Photos: U.S. Coast Guard
Captain Dorothy C. Stratton, SPARS commander, at her desk at U.S. Coast Guard Headquarters in Washington, D.C. in 1944.
Congress established a U.S. Coast Guard Women's Reserve in World War Two called SPARS - an acronym drawn from the service's motto "Semper Paratus—Always Ready."
Recruits - ages 20 to 50 for officers, 20 to 36 enlisted - augmented Coast Guard personnel sent overseas. More than 10,000 served between 1942 and 1946 in every Coast Guard district except Puerto Rico.
In the early stages of the war, SPARS training was held on college campuses. In 1943, a formal training facility was established at the Palm Beach Biltmore Hotel, Palm Beach, Florida. Fashionable address aside, it was boot camp.
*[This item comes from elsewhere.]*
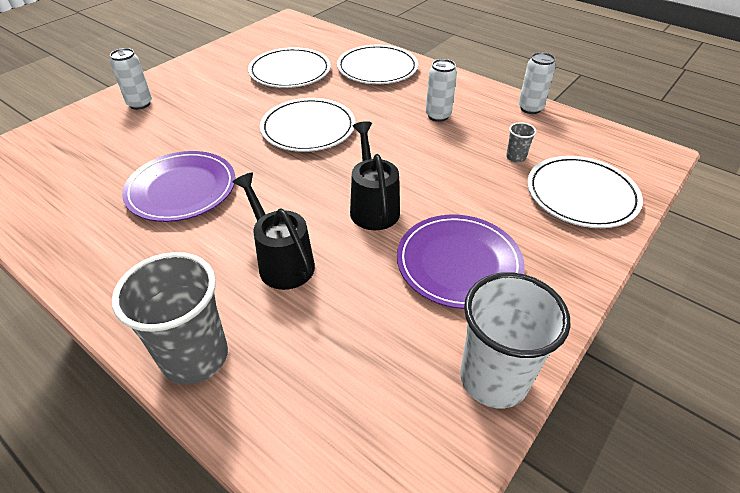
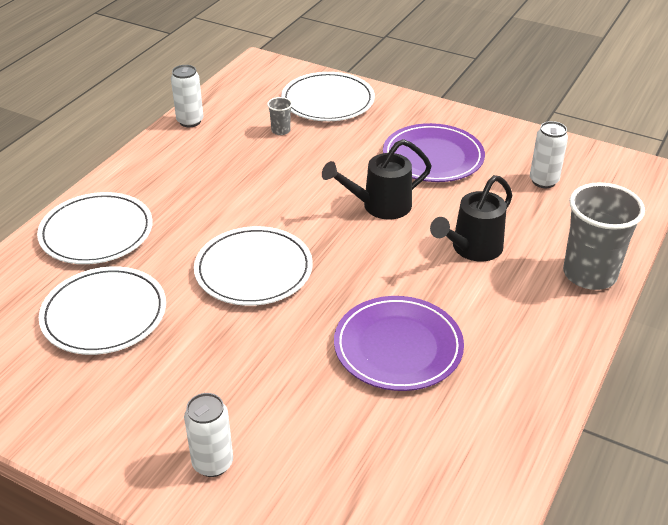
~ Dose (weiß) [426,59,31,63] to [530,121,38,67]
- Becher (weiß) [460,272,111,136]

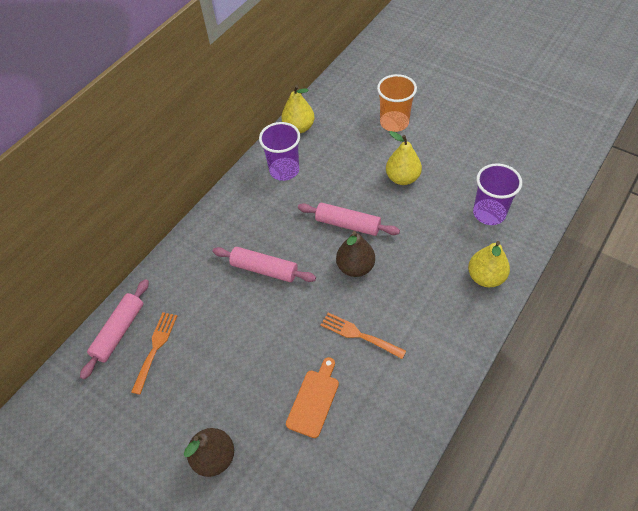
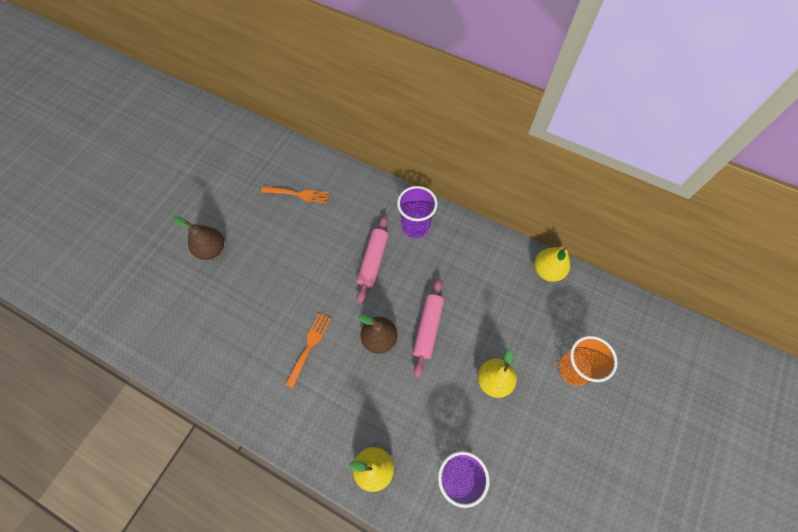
~ Becher (lila) [259,122,41,59] to [397,186,41,52]
- Nudelholz (rosa) [80,279,69,101]
- Schneidebrett (orange) [286,357,53,81]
SPARS worked in administration as well as radio communications, health care, supply and recruiting, and agreed to serve for the duration of the war plus six months.
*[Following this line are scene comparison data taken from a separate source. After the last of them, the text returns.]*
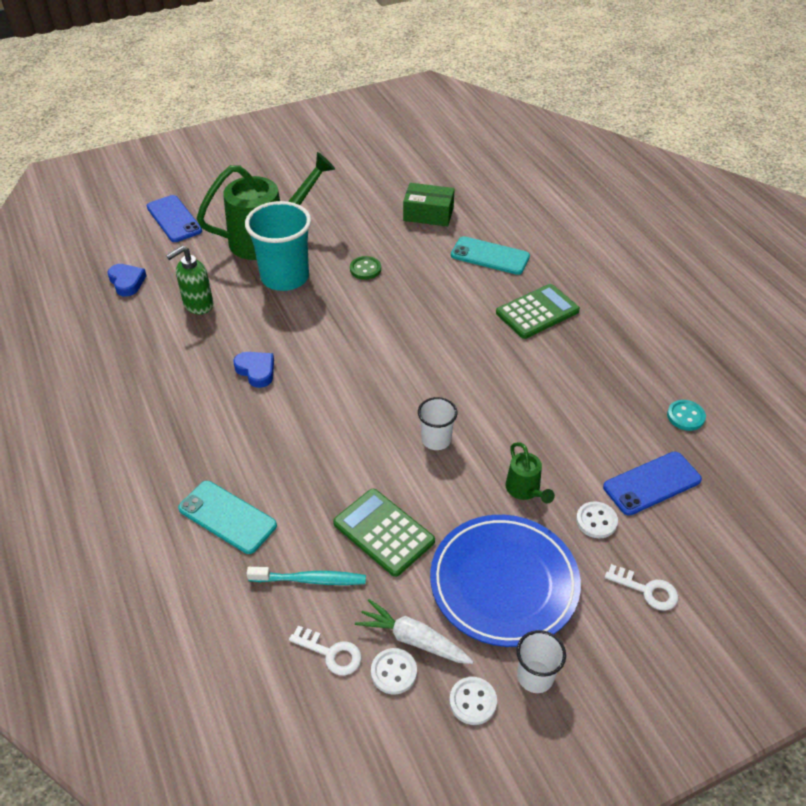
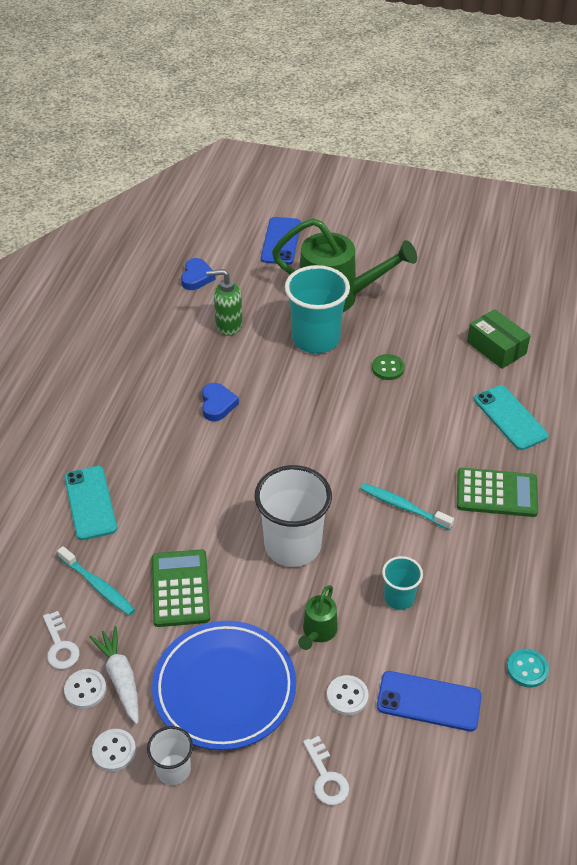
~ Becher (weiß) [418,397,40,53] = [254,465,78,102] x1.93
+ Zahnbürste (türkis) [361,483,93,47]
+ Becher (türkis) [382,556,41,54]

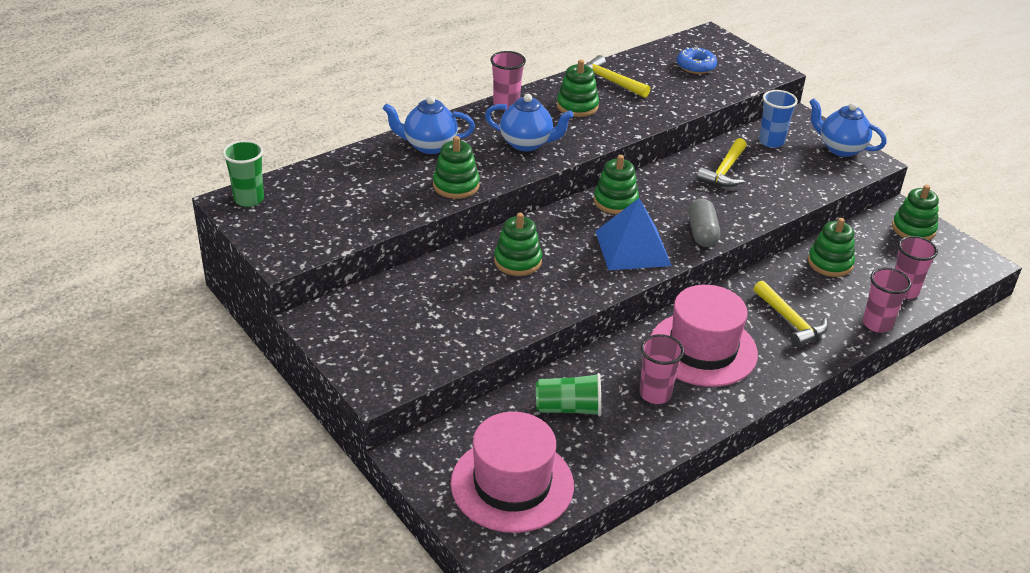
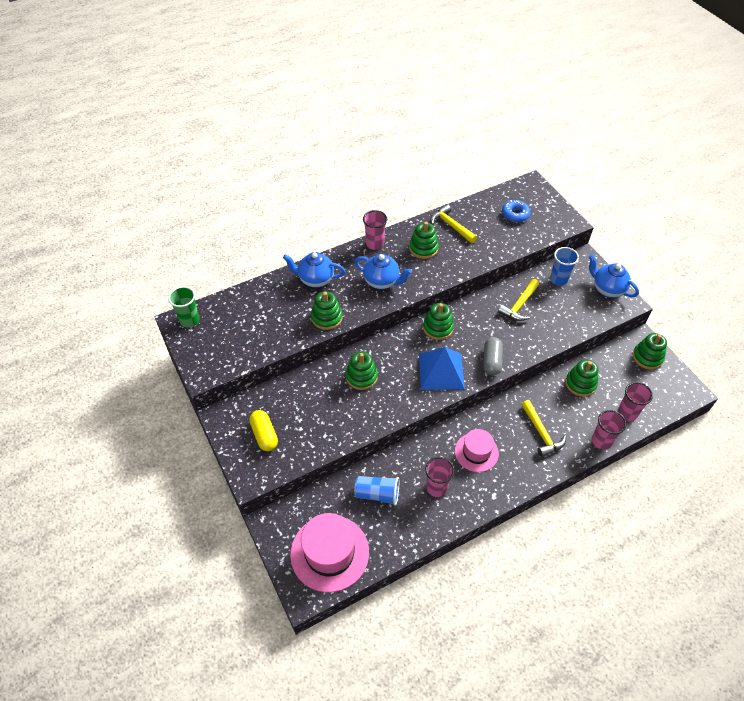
~ Hut (rosa) [651,285,107,102] = [455,429,44,43] x0.61
~ Becher (grün) [536,373,65,44] to Becher (blau) [354,476,45,30]
+ Kapsel (gelb) [249,410,29,41]

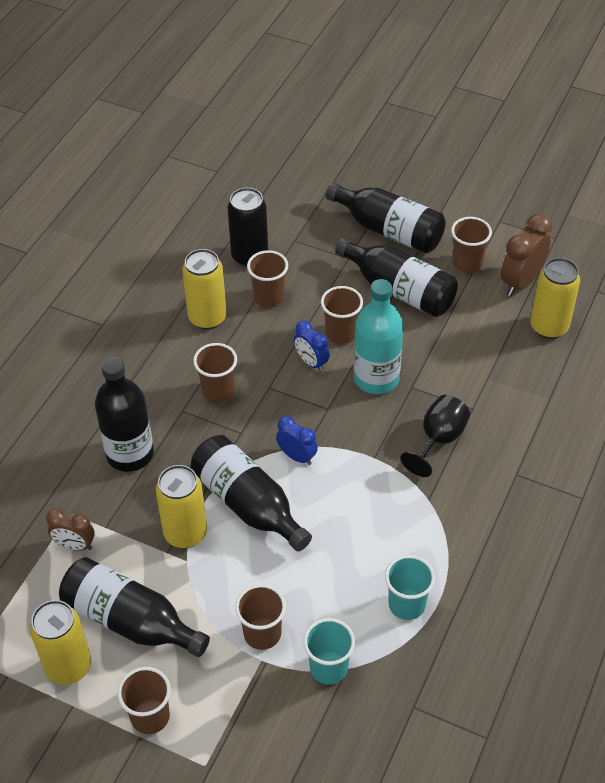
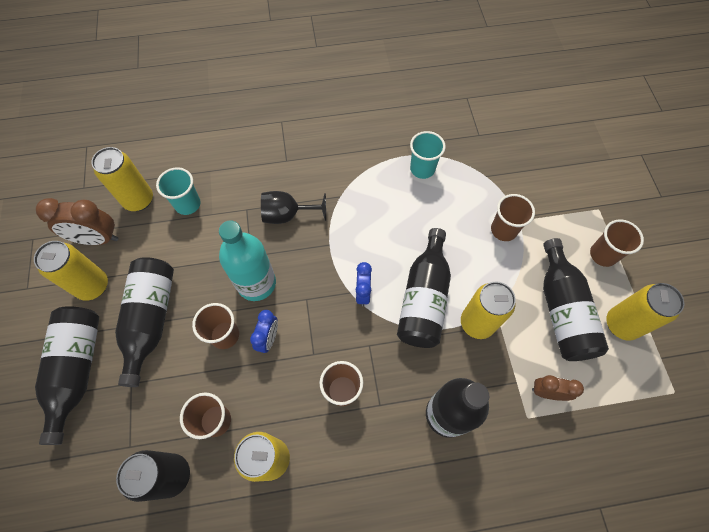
~ Becher (braun) [451,217,41,56] to Dose (gelb) [34,241,74,60]
~ Wecker (braun) [46,509,49,42] = [532,375,52,26] 60 degrees counterclockwise
~ Becher (türkis) [303,618,52,67] to [156,167,45,48]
The women played a critical role in the administration and operation of a new long-range radio aid to navigation called LORAN. Many stood watch at monitoring stations to ensure the network stayed on the on the air. "That was such a big, top secret thing at the time," Harriet Writer, a lieutenant JG assigned to the LORAN program, said in a June 2012 interview with C. Douglas Kroll, Ph. D., U.S. Coast Guard Auxiliary.
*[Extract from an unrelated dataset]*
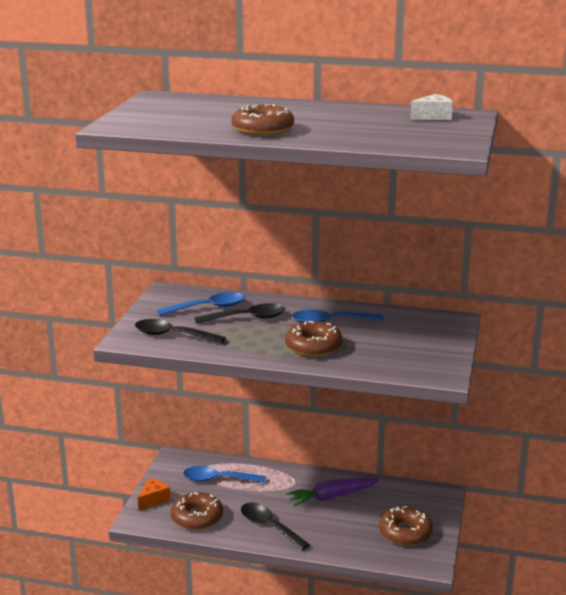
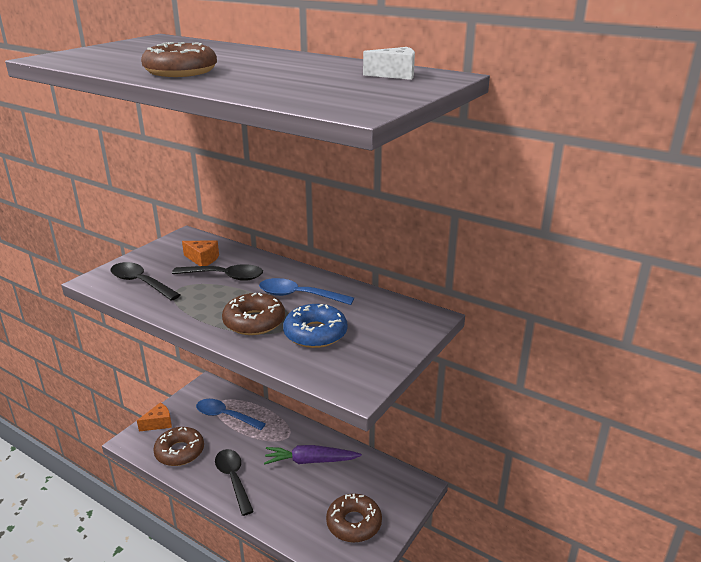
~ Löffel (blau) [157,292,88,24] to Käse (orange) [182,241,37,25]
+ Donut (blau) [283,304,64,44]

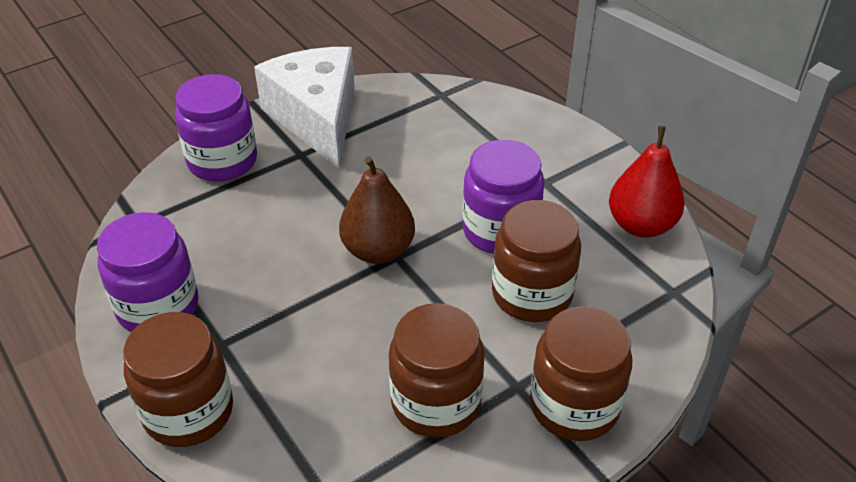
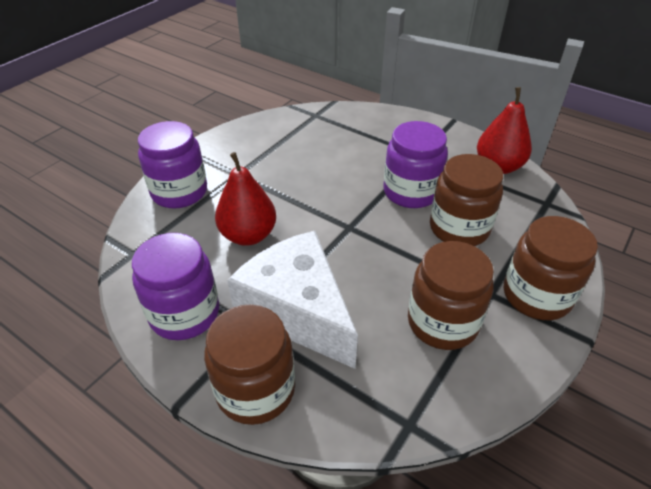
~ Käse (weiß) [254,47,101,121] to [227,231,131,138]
- Birne (braun) [339,156,76,108]
+ Birne (rot) [215,152,61,94]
Dorothy Stratton, dean of women on leave from Purdue University and a lieutenant in the Navy Women's Reserve, was tapped to command the force and attained the rank of Coast Guard captain. She held a doctorate degree from Columbia University and had a desk at Coast Guard Headquarters in Washington, D.C.
It was all new. "I knew nothing about the Coast Guard. Nothing," Stratton said in a 1970 interview archived by the Naval Research Institute. "I felt if that was a place I could work that was fine with me."
Stratton coined the term SPARS - much easier to remember than the original handle, WORCOG. Her first dozen recruits were female officer candidates from the Navy's WAVES program. They were "tremendously helpful and saved us a lot of time," Stratton said.
The Coast Guard named two cutters in honor of the SPARS.
Spar WLB-403, a 180-foor seagoing buoy tender served from 1944-1997. The second, also named Spar, hull number WLB-206, is a 225-foot seagoing buoy tender commissioned in 2001.